All great info and it all ties together. Gears and cams, get either wrong and you'll be unhappy. My cam (came with the car) is way too big for the 3.23's and its a dog with no low end power. Got a deal on and threw some 3.91's in it and now its a totally different car, a tire melting machine. But.... sucks trying to cruise over 60 mph. Was dead set on changing the cam but now with the right gears there is no need, go back to the 3.23's (which I will) and I'll have to change the cam. Put a plan together and build to it. Know your gears, converter, compression and then cam it to that. Might end up smaller, might end up bigger, might not have to change it at all. Its easy to get ahead of yourself (me) then you end up working backwards try to get it all dialed in.

Yeah that's what kinda sucks just wanted a little more power out of the stocker while I build my stroker. But either way I definitely need a stronger axle and more gear. So all comes together in the long run
 
I just put an Autozone(ATK) rebuilt 360 engine in my Dart. 8:1 compression. Replaced the cam with a MP 268/272 - 450/455 cam installed at 108. Installed comp 901-16 valve springs, retainers, keepers. 600 cfm carb with RPM airgap intake. Headers. 904 trans with stock 318 torque converter. 8 3/4 rear with 3.23 sure grip. Ran 14.1 in the 1/4 mile.(Running out of fuel top of 2nd gear and all through 3rd) I think once the fuel problem is fixed, it will run around a 13.7. Drivability with the stock torque converter is fine.

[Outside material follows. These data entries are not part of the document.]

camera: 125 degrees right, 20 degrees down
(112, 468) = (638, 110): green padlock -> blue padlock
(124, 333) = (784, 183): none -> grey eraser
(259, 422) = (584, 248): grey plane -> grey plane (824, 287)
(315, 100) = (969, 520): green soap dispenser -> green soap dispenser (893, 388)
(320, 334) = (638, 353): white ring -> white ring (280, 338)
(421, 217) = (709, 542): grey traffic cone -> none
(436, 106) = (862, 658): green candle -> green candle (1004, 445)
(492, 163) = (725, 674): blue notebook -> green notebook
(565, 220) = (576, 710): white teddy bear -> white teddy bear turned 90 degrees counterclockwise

Update: Car ran a 13.852 @ 96.60 MPH

DSC01980.JPG
 
All great info and it all ties together. Gears and cams, get either wrong and you'll be unhappy. My cam (came with the car) is way too big for the 3.23's and its a dog with no low end power. Got a deal on and threw some 3.91's in it and now its a totally different car, a tire melting machine. But.... sucks trying to cruise over 60 mph. Was dead set on changing the cam but now with the right gears there is no need, go back to the 3.23's (which I will) and I'll have to change the cam. Put a plan together and build to it. Know your gears, converter, compression and then cam it to that. Might end up smaller, might end up bigger, might not have to change it at all. Its easy to get ahead of yourself (me) then you end up working backwards try to get it all dialed in.

Well said.Too many street fellows get caught up in the horsepower wars,losing sight of the intended useage.With small blocks, there is not a lot of wiggle room,'till it all goes bad.